A Trenton, N.J., man says he was viciously beaten by local police, suffering multiple injuries, after he was pulled over for allegedly running a red light.
Let me repeat that.
A 40-year-old man says he was tackled, punched and kicked by two city police officers, leaving him with a concussion, several broken or fractured bones, and head injuries, all because he ran a red light.
According to The Trentonian, Genesis Torres and his attorney said that the police “beat the crap out of” him during a Sept. 2 incident outside a city liquor store.
“They could have killed him,” Torres’ attorney, Robin Lord, told the news site.
Torres has filed an internal-affairs complaint, and the Trenton Police Department has launched an investigation into the matter. Torres said that there is also a witness who was in the parking lot at the time of his attack, who is willing to back up his claims. He is also planning to sue the city over the incident.
Of course, the police say that Torres fought the officers at the time of the altercation. However (also of course), police footage of the incident does not seem to exist.

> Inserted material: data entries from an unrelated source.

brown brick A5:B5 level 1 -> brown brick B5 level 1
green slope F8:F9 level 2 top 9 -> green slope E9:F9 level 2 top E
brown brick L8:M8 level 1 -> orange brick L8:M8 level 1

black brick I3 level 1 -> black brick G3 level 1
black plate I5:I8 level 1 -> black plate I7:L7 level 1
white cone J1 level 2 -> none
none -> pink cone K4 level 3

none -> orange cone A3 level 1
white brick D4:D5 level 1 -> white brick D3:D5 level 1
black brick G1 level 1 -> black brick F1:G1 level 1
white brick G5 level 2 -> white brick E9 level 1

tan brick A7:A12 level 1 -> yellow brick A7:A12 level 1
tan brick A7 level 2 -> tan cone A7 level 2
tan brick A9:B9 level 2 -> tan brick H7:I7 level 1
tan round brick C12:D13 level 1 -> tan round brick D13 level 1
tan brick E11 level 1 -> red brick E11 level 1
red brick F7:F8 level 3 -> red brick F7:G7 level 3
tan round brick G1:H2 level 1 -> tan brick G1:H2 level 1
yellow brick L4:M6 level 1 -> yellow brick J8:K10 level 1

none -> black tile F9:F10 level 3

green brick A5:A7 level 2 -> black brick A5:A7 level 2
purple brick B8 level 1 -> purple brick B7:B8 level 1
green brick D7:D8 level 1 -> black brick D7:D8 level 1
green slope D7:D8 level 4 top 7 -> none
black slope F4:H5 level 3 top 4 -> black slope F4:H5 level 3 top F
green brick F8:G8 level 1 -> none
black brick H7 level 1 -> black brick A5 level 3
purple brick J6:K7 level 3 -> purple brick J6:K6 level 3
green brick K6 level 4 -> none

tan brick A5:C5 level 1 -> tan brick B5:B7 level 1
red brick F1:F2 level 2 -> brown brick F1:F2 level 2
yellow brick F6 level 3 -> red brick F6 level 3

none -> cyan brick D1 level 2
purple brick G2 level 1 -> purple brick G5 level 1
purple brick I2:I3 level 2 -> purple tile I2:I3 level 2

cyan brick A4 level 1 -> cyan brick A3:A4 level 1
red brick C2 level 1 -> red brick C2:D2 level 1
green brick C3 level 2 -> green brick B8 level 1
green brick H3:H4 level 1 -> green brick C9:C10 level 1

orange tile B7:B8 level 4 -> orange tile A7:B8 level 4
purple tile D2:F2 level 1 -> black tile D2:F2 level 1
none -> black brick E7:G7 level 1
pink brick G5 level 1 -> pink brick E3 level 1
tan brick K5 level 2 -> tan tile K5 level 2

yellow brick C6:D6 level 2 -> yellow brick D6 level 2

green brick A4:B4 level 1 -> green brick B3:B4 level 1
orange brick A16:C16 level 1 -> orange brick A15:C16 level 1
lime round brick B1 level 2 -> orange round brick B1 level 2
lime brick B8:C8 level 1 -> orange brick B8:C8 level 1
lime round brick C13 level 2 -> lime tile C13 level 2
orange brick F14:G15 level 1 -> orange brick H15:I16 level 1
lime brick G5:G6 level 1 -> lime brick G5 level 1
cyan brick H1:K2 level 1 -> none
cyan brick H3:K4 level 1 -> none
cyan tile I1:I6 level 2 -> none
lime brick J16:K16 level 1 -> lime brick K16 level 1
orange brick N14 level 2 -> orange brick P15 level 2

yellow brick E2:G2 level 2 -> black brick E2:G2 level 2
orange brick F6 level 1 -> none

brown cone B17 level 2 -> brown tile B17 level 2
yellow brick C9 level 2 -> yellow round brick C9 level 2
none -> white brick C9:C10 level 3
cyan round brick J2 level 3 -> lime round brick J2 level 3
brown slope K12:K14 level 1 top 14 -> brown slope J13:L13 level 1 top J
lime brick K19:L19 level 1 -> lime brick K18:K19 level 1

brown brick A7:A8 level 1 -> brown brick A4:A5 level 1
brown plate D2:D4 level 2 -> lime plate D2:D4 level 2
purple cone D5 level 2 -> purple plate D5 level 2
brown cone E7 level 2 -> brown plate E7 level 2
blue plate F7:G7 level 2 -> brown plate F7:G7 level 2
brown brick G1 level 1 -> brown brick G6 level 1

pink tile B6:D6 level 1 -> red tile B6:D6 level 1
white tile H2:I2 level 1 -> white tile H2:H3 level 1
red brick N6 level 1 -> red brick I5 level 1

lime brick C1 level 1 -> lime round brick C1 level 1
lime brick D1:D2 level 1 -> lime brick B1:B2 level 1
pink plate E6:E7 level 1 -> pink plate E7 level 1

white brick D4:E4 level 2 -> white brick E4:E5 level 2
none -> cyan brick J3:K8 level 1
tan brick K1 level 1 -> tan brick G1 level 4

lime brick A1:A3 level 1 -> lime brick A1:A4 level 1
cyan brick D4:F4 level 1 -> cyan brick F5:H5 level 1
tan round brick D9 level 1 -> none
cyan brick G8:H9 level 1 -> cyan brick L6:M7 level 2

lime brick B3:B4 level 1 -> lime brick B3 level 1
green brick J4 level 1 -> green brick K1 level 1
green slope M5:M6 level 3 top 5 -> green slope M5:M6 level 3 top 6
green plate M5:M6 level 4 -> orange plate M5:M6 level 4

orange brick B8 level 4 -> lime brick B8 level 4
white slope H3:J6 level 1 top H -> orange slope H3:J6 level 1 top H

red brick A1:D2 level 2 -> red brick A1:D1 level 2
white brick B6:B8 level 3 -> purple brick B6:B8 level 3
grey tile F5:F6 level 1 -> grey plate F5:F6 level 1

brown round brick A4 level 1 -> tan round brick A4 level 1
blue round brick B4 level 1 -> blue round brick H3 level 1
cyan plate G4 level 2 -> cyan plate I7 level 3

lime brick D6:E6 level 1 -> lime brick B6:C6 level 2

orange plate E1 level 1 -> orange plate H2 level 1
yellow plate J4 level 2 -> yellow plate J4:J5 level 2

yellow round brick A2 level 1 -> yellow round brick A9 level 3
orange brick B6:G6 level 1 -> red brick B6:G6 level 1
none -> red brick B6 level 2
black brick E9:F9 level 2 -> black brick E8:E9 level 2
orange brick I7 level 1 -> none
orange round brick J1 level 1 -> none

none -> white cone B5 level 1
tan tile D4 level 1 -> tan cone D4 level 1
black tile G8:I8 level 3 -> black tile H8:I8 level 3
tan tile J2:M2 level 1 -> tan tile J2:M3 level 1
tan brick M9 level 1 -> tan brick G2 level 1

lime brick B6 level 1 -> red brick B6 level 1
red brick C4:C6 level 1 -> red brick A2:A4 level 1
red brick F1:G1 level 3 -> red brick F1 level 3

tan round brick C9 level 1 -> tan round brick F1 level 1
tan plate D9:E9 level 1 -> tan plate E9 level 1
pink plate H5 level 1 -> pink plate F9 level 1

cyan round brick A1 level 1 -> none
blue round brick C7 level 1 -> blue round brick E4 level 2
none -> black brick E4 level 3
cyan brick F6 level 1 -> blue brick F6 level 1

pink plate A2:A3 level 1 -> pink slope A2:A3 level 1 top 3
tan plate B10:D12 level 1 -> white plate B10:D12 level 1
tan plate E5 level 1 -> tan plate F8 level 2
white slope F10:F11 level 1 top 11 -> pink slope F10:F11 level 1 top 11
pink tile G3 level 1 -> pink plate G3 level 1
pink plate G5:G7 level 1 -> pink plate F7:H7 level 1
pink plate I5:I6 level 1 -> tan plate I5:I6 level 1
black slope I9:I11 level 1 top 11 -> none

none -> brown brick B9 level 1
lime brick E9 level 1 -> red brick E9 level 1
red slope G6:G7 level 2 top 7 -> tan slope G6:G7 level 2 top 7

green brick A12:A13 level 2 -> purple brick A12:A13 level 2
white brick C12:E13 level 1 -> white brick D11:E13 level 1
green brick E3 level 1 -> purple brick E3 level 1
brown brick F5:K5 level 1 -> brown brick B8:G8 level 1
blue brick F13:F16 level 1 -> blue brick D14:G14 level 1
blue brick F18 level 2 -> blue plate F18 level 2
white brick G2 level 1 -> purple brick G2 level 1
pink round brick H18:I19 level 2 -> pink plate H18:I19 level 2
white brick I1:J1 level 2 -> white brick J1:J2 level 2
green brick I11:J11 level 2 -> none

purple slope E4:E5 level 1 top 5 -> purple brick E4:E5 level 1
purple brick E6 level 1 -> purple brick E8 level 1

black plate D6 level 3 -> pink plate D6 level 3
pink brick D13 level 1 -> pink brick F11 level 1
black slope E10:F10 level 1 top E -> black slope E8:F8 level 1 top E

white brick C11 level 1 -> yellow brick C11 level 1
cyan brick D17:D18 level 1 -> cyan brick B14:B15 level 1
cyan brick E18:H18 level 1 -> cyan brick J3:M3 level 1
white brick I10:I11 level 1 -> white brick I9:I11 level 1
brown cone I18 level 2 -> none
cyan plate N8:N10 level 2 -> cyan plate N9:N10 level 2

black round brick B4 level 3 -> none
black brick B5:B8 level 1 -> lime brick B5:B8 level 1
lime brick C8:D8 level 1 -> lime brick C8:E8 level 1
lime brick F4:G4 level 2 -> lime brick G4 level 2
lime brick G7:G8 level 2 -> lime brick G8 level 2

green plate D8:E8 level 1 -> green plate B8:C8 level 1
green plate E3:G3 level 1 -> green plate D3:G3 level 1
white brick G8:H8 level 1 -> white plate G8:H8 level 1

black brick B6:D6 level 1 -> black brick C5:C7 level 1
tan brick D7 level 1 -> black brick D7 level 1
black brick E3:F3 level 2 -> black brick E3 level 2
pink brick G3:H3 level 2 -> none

According to the police, the incident began when they attempted to pull Torres over, saying that he ignored oncoming traffic and accelerated through a red light, The Trentonian reports.
Torres insists that he did not notice the cops until he exited his vehicle and started walking toward the liquor store that he had pulled up to. The officers did not have on their lights, he said.
Cops say that Torres was given a “loud and lawful” order to remain in his car, but that instead he took off running, leaving his engine running, and ended up assaulting the officers.
“We quickly closed the distance to Torres and grabbed him,” Officer Harrison Steimle wrote in a criminal complaint. “Torres stiffened his body and refused to place his hands behind his back. Torres struck Detective Mejia’s forearms in an attempt [to] free himself. Torres violently swung his arms with closed fists and struck at us as he attempted to escape.”
Torres insisted that he did not move, and that the next thing he knew, they were beating him.
“When I got to the back parking lot, I seen two cops,” Torres said. “They told me, ‘Don’t move, don’t move, don’t move.’ I put my hands up. As I’m falling down, they’re punching on me.”
Torres told the news site that he stopped with his hands up and did not attempt to run. However, he said, he ended up being pushed over a guard rail and ultimately blacked out and was unable to recall details after he hit his head on the ground.
“This shit needs to stop and stop now,” attorney Lord said, adding that she plans to file a civil tort claim notice against the city. “I’ve been complaining about police brutality in this city for decades. It’s about time they do something about it.”
Lord said that she probably will not call for the resignation of city Police Director Ernest Parrey Jr., who is currently under fire as other allegations of brutality flood the department. She thinks that the issue within Trenton goes far beyond one person and is more deeply entrenched.
Three other city cops were already caught on a body camera discussing how to get away with using excessive force, prompting the American Civil Liberties Union of New Jersey to call for an outside investigation into whether the department has a pattern or practice of brutality, The Trentonian notes.
Parrey himself is also under scrutiny personally, having been caught on tape calling residents “hood rats,” a term critics have called racist.
Torres spent three days in the hospital—handcuffed to a bed—after his encounter. He was charged with aggravated assault on officers, resisting arrest and drug possession—as cops say they found cocaine and marijuana after stopping him.
Photos of Torres show him sporting two black eyes and multiple scratches and bruises. Lord said that he suffered a fractured jaw and cheekbone and that officers also broke his nose.
Lord insisted that the police filed the assault charge in order to “cover [their] asses.” She had requested bodycam footage of the encounter from police but was told that the department’s street-crime units weren’t given body cameras. The attorney says she is skeptical, given that a unit that often arrests dangerous criminals isn’t required to wear cameras.
In the meantime, Torres has been ordered by doctors to do a follow-up with a neurologist, and is hoping that he did not suffer any permanent damage from the encounter.
“I hope nobody else goes through what I did,” Torres said.